Running the above example will result in:

{ "nInserted" : 2,
   "nMatched" : 1,
   "nModified" : 1,
   "nRemoved" : 0,
   "nUpserted" : 0,
   "writeErrors" : [  ]
}

Unacknowledged Bulk Writes#

Set “w” to zero for an unacknowledged write.
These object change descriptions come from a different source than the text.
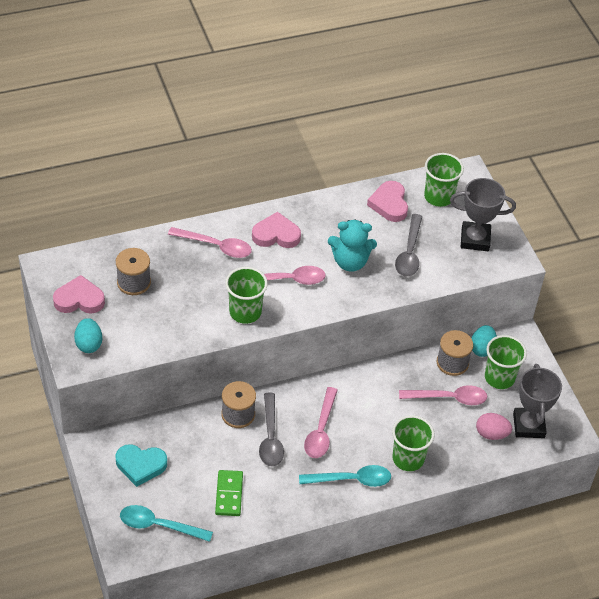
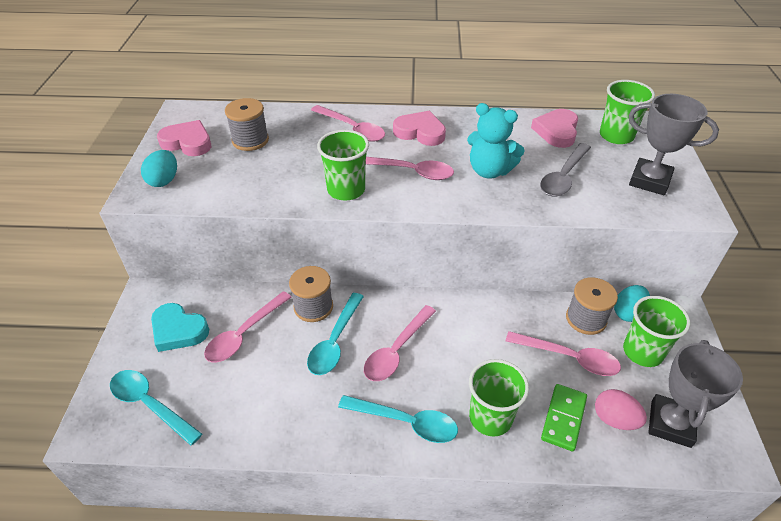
camera: 25 degrees right, 5 degrees down
(196, 453) = (244, 334): none -> pink spoon
(229, 494) = (250, 393): green domino -> green domino (563, 418)
(270, 437) = (335, 341): grey spoon -> turquoise spoon

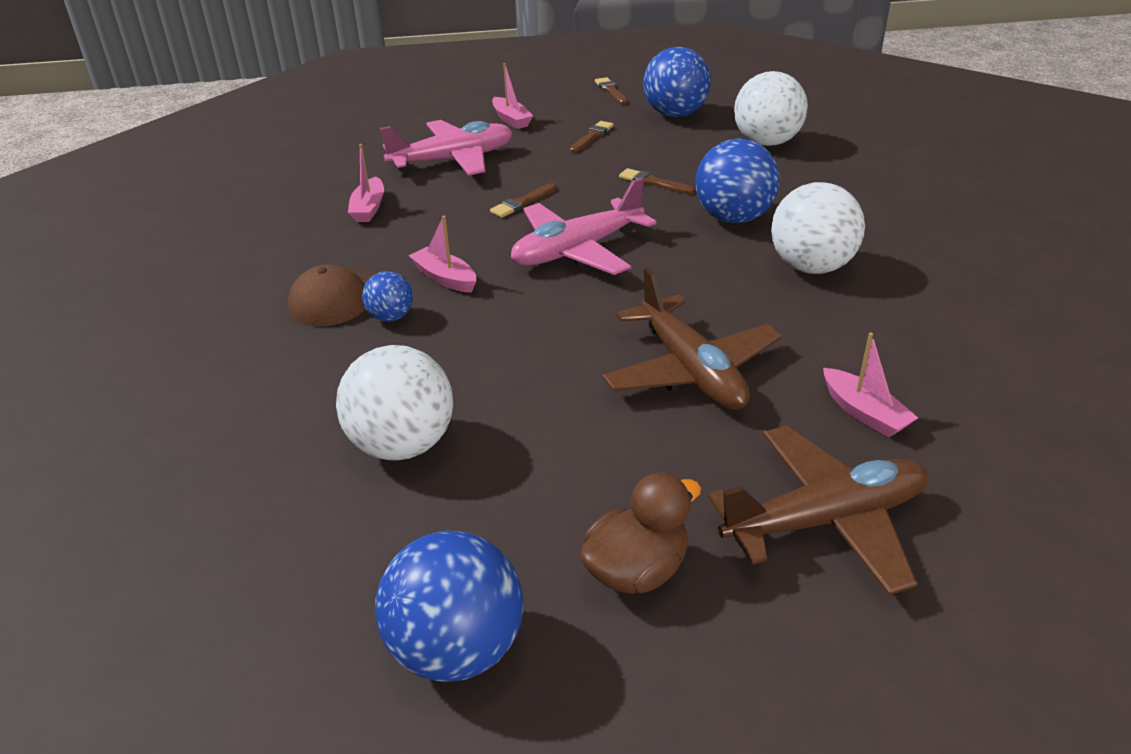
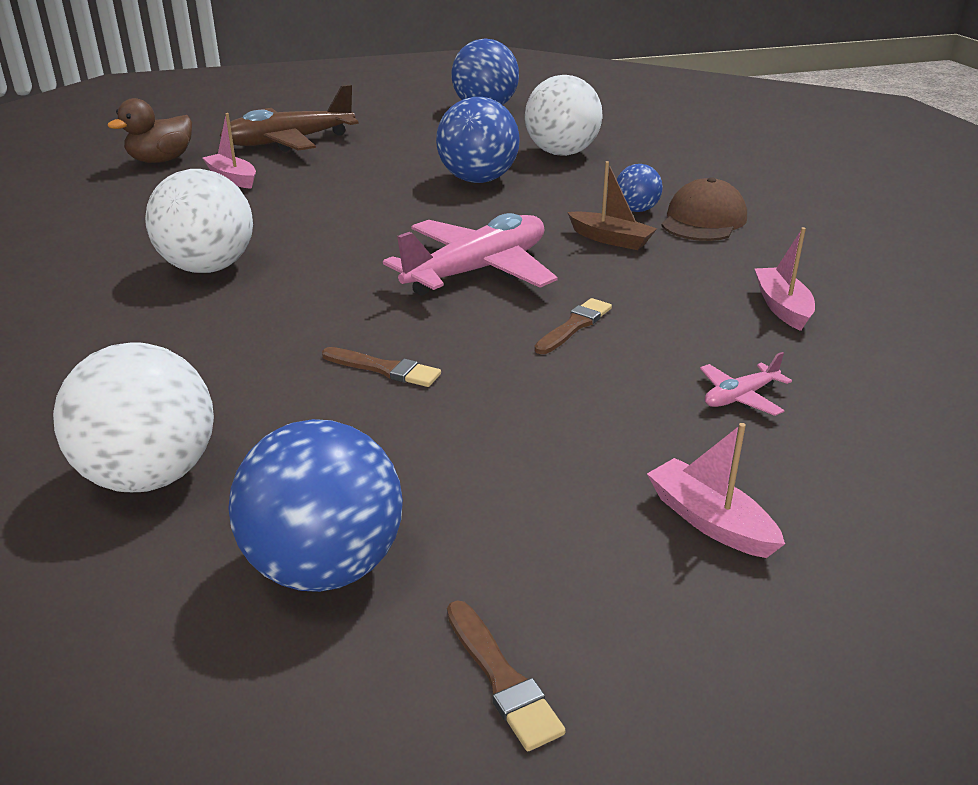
camera: 170 degrees right, 5 degrees down
(445, 278) = (610, 239): pink boat -> brown boat
(453, 160) = (740, 397): pink plane -> pink plane, size x0.43
(592, 137) = (509, 472): brown brush -> none
(636, 570) = (400, 126): brown duck -> brown duck (161, 160)
(690, 370) = (359, 192): brown plane -> none
(733, 218) = (276, 319): blue ball -> blue ball (478, 180)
The driver sends unacknowledged writes using the legacy opcodes OP_INSERT, OP_UPDATE, and OP_DELETE.

bulk6.c#
#include <mongoc/mongoc.h>
#include <stdio.h>

static void
bulk6 (mongoc_collection_t *collection)
{
   bson_t opts = BSON_INITIALIZER;
   mongoc_write_concern_t *wc;
   mongoc_bulk_operation_t *bulk;
   bson_error_t error;
   bson_t *doc;
   bson_t *selector;
   bson_t reply;
   char *str;
   bool ret;

   wc = mongoc_write_concern_new ();
   mongoc_write_concern_set_w (wc, 0);
   mongoc_write_concern_append (wc, &opts);

   bulk = mongoc_collection_create_bulk_operation_with_opts (collection, &opts);

   doc = BCON_NEW ("_id", BCON_INT32 (10));
   mongoc_bulk_operation_insert (bulk, doc);
   bson_destroy (doc);

   selector = BCON_NEW ("_id", BCON_INT32 (11));
   mongoc_bulk_operation_remove_one (bulk, selector);
   bson_destroy (selector);

   ret = mongoc_bulk_operation_execute (bulk, &reply, &error);

   str = bson_as_canonical_extended_json (&reply, NULL);
   printf ("%s\n", str);
   bson_free (str);

   if (!ret) {
      printf ("Error: %s\n", error.message);
   }

   bson_destroy (&reply);
   mongoc_bulk_operation_destroy (bulk);
   mongoc_write_concern_destroy (wc);
   bson_destroy (&opts);
}

int
main (void)
{
   mongoc_client_t *client;
   mongoc_collection_t *collection;
   const char *uri_string = "mongodb://localhost/?appname=bulk6-example";
   mongoc_uri_t *uri;
   bson_error_t error;

   mongoc_init ();

   uri = mongoc_uri_new_with_error (uri_string, &error);
   if (!uri) {
      fprintf (stderr,
               "failed to parse URI: %s\n"
               "error message:       %s\n",
               uri_string,
               error.message);
      return EXIT_FAILURE;
   }

   client = mongoc_client_new_from_uri (uri);
   if (!client) {
      return EXIT_FAILURE;
   }

   mongoc_client_set_error_api (client, 2);
   collection = mongoc_client_get_collection (client, "test", "test");

   bulk6 (collection);

   mongoc_uri_destroy (uri);
   mongoc_collection_destroy (collection);
   mongoc_client_destroy (client);

   mongoc_cleanup ();

   return EXIT_SUCCESS;
}

The reply document is empty:

{ }

Further Reading#

See the Driver Bulk API Spec, which describes bulk write operations for all MongoDB drivers.